Against this backdrop, Caldwell sketches several female protagonists coming of age in an oppressive society; attentive to undercurrents of sexism, racism, transphobia and homophobia.

Some stories are more successful than others, but the best of them offer piercing and believable insights; into schoolyard flirtations with disastrous consequences (Poison), into a rare moment of reprieve for a grief-stricken mother (Inextinguishable), into a precarious teenage romance (Here We Are).

The final, titular story is an example of Caldwell's writing at its most powerful; a glimpse into the days after a woman gives birth to a seriously ill son, it is taut and tender, informed by a gentle wonder.

Tara McEvoy

The Gustav Sonata by Rose Tremain, published in hardback by Chatto & Windus

WHETHER she's writing about life during the Restoration, family dramas in the south of France or the plight of eastern European immigrants, Rose Tremain is a consummate storyteller. At the core of her finely crafted tales are seemingly unremarkable characters whose inner lives throw a subtle light on the way human beings think and feel.

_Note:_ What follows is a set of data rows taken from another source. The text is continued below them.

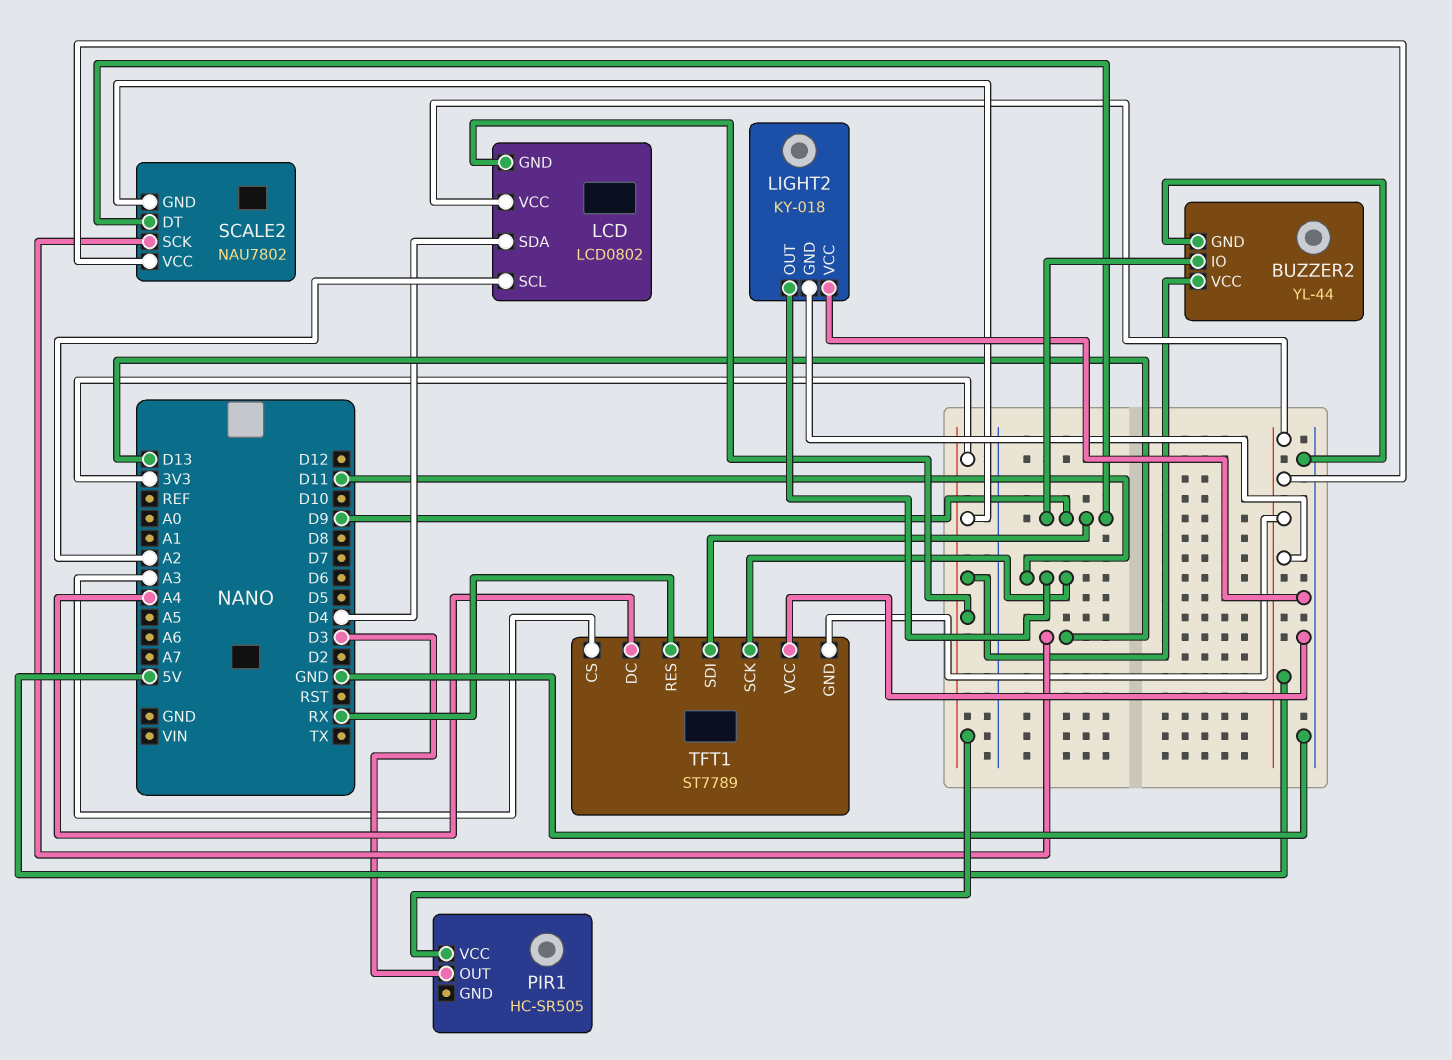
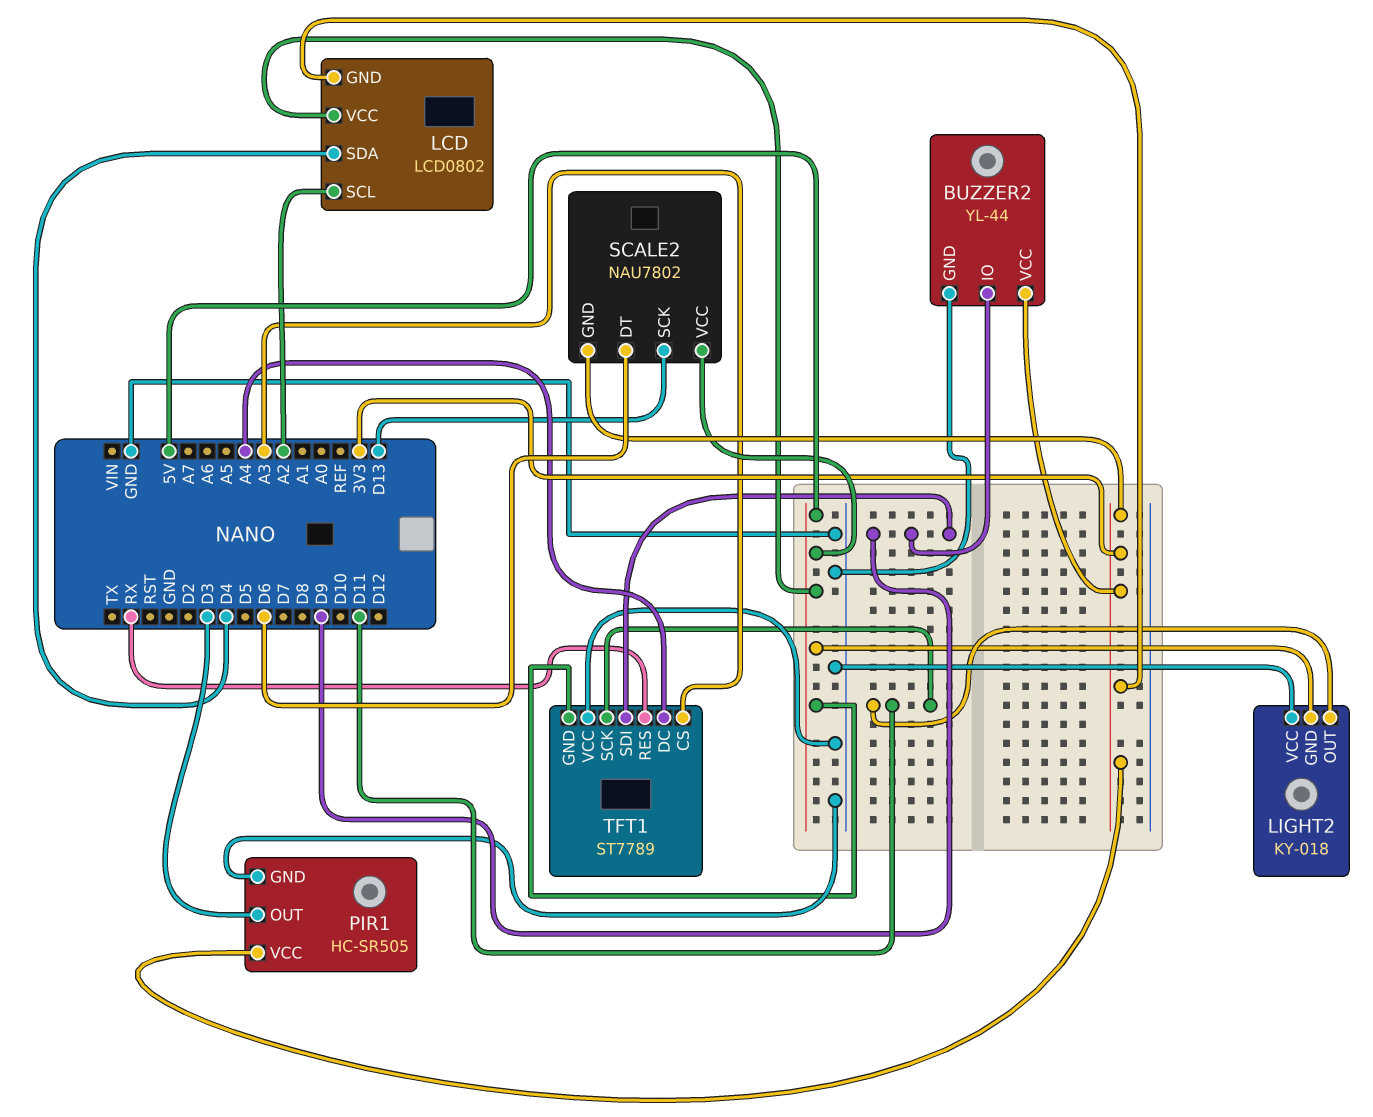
PIR1 pin GND: none -> GND
SCALE2 pin DT: D9 -> D6

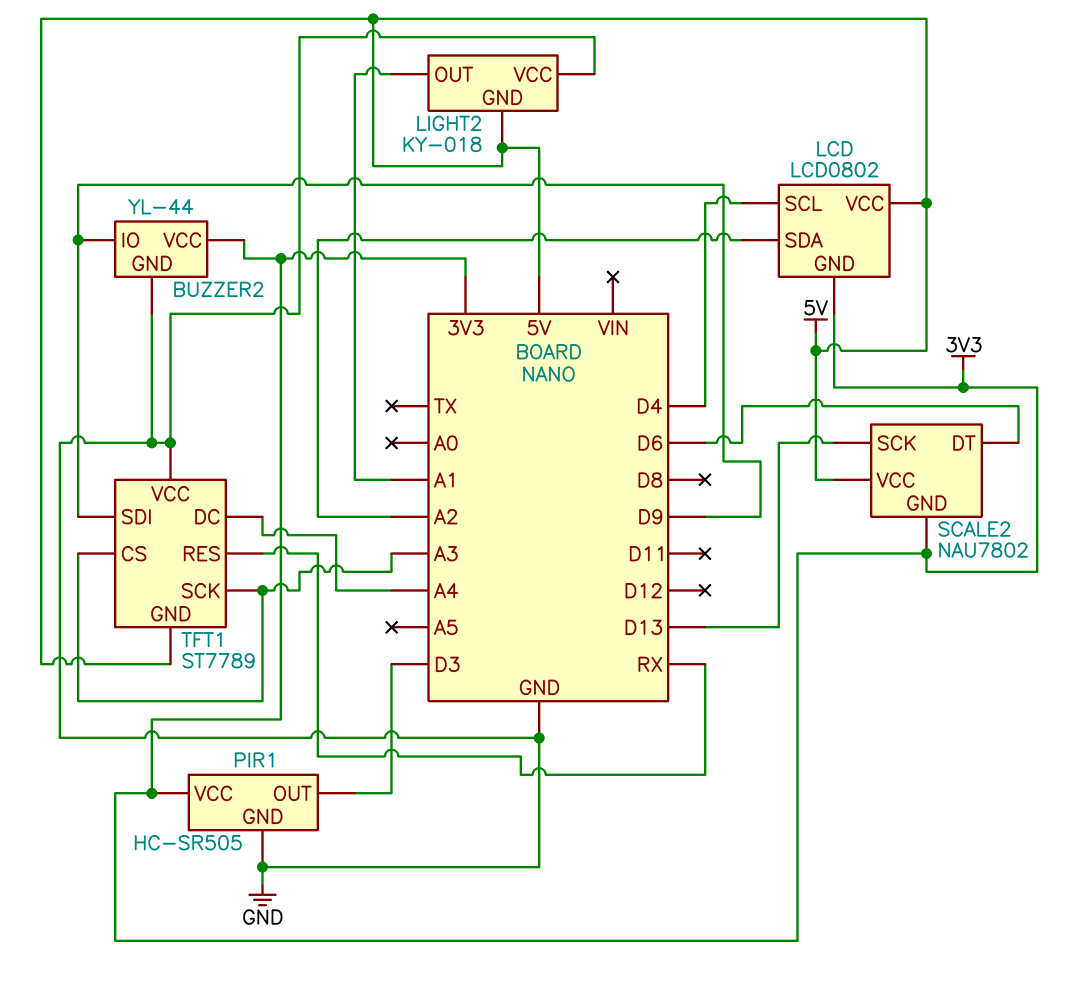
LCD pin SCL: A2 -> D4
LCD pin SDA: D4 -> A2
LIGHT2 pin OUT: D11 -> A1
TFT1 pin SCK: D11 -> A3

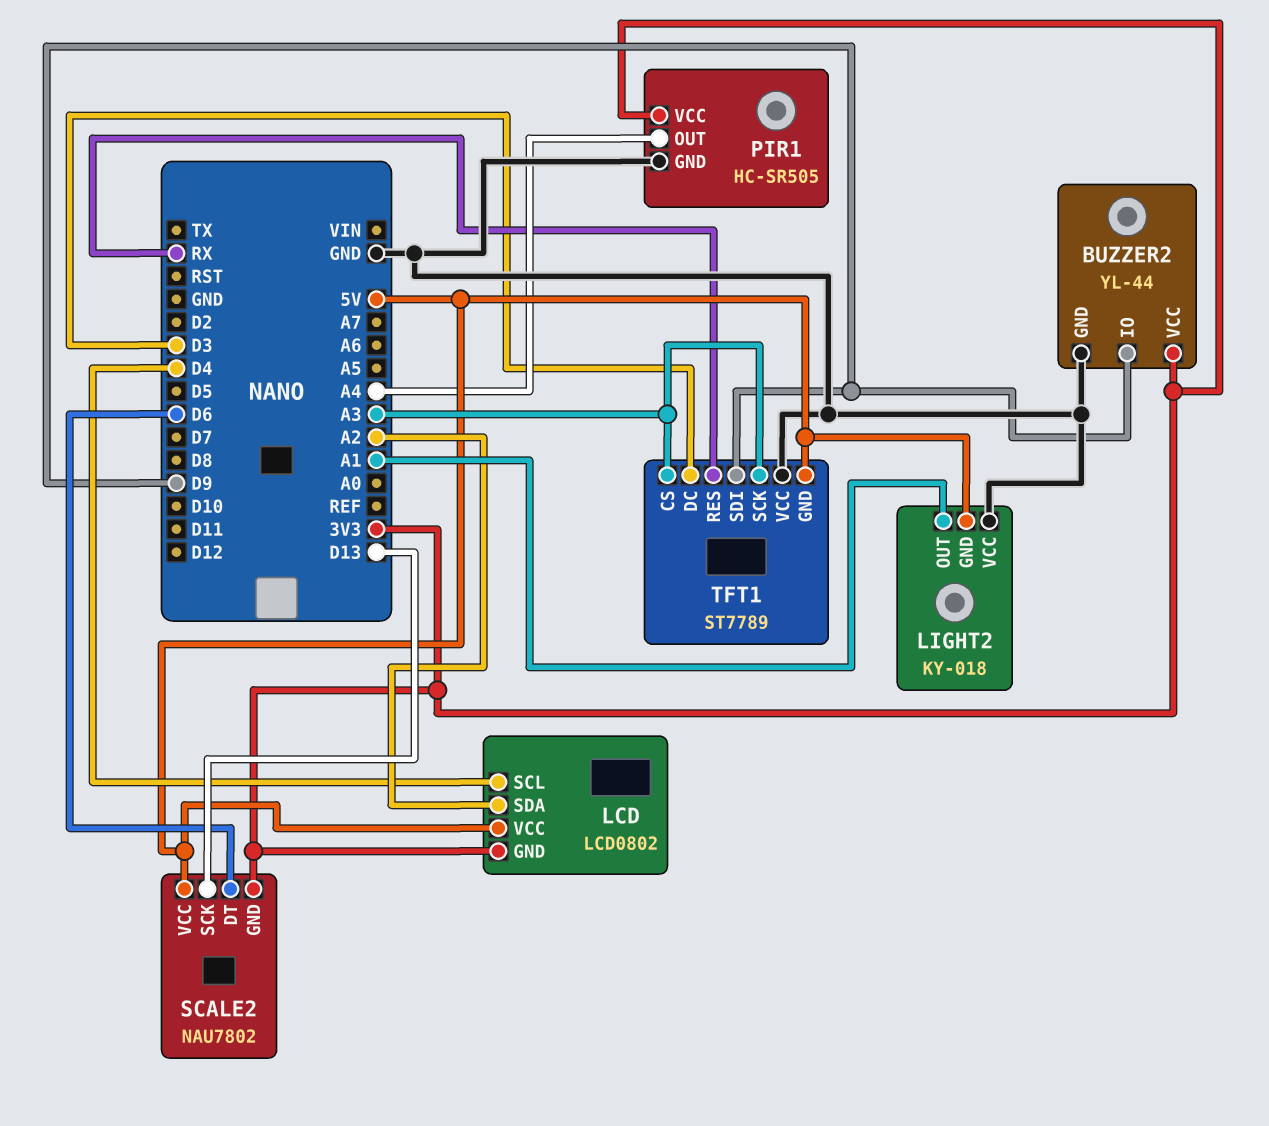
PIR1 pin OUT: D3 -> A4
TFT1 pin DC: A4 -> D3

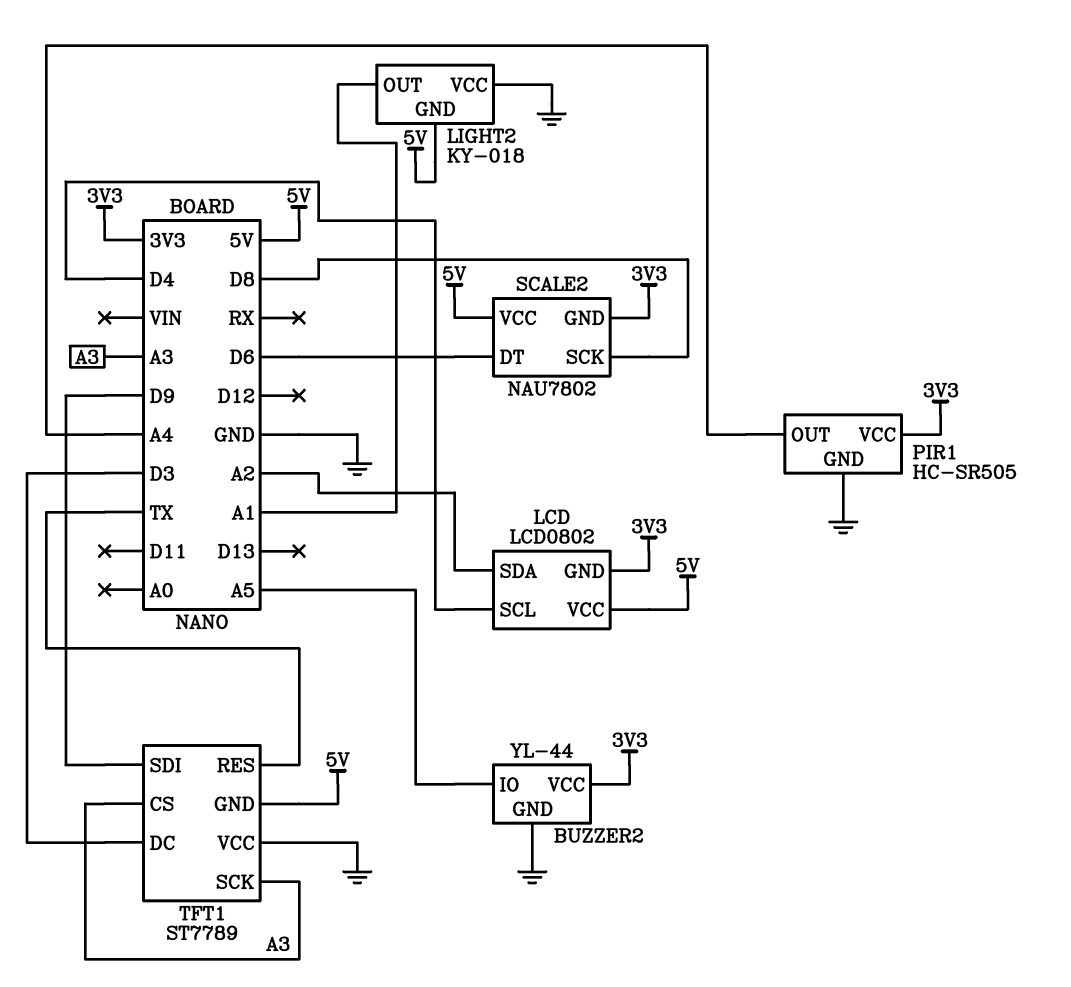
BUZZER2 pin IO: D9 -> A5
SCALE2 pin SCK: D13 -> D8
TFT1 pin RES: RX -> TX

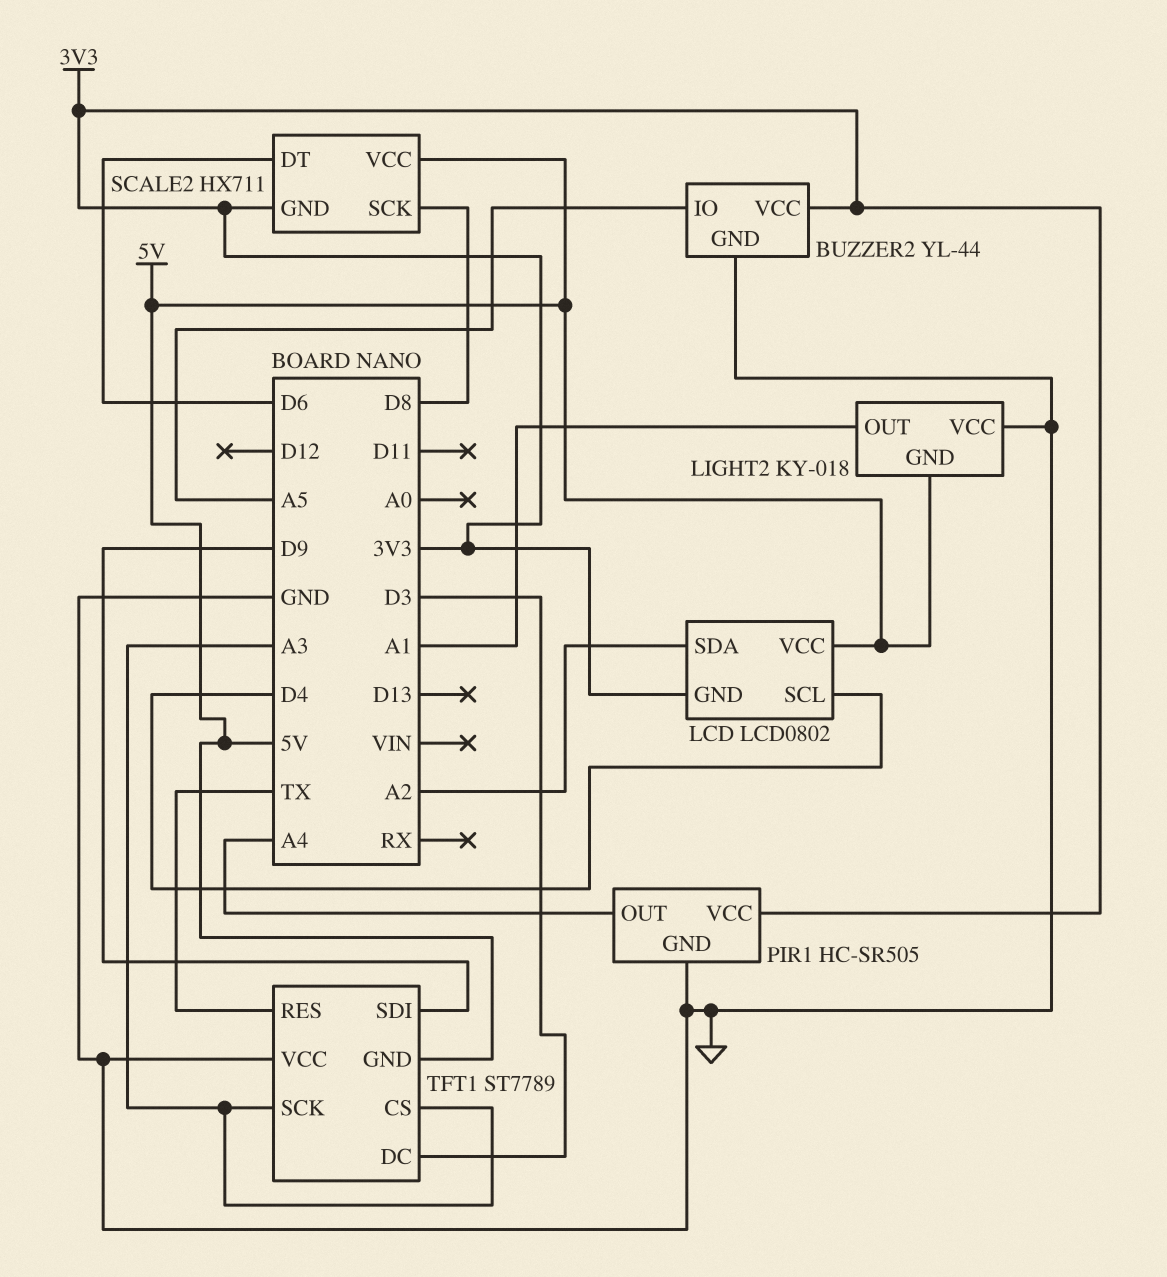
SCALE2: NAU7802 -> HX711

In The Gustav Sonata, two boys forge a lifelong friendship in post-war Switzerland. They're very different. Gustav spends his harsh childhood trying to win the love of his emotionally stunted mother. Talented musician Anton is the much-loved only child of a Jewish family. The counterpoint to their evolving relationship is the history of Switzerland's conduct during the Second World War.

This sounds low-key and it is. There are few great dramas here, just a moving study of human emotions that's full of compassion for even its most unappealing characters, and which will make you cry without being even slightly sentimental.

Jackie Kingsley

Zero K by Don DeLillo, published in hardback by Picador

DON DeLillo's 16th novel arrives after a six-year pause for thought which initially appears to have zero effect on theme or form. Billionaire Ross Lockhart's efforts to freeze and indefinitely prolong the life of his dying wife, as warily observed by son Jeffrey, cover familiar DeLillo ground – death, language, terrorism, NYC – while his dialogue is unchanged, at turns frustrating and exhilarating.

For Zero K's subterranean first half, deep in a secret lab, this stilted extemporising, those beloved lists, do nothing but echo around the precise blankness; only when Jeffrey breaks free do his observations find context, which is (just about) the point – the city, its humanity, gives DeLillo life.

His dead-eyed prescience eclipsed by the phenomenal weight of change post-9/11, like Jeffrey, he is in danger of being lost to the "touchscreen storm" as the world itself is "being lost to the systems". Crucially though he does not fight gnawing obsolescence, his arid humour forever skewering a death-fixated culture, brokering a fragile truce with the setting sun.

Michael Anderson

NON-FICTION

So Sad Today by Melissa Broder, published by Scribe Publications

SO SAD Today began as a pithy, sardonic – and hugely popular – Twitter account run by American poet Melissa Broder, which eventually morphed into this book.

At first, I was unsure whether it would work in anything other than 140-character nuggets, but Broder impressed me with her distinctive stream of consciousness-style that weaves its way through this confessional voyage of self-obsession and self-disgust.

For the most part, her writing is undeniably crude and a little shocking, as she leaves no gory detail of her life undocumented. But, actually, her frank tales of teen sex, life-long eating disorders, failed relationships, vaginal problems and general maladjustment are as hilarious as they are miserable.

For those who were once anxiety-ridden adolescents, there is much to find comfort in – both in confirming that you weren't alone in making silly mistakes then, but also in knowing that adults can still make silly mistakes, too.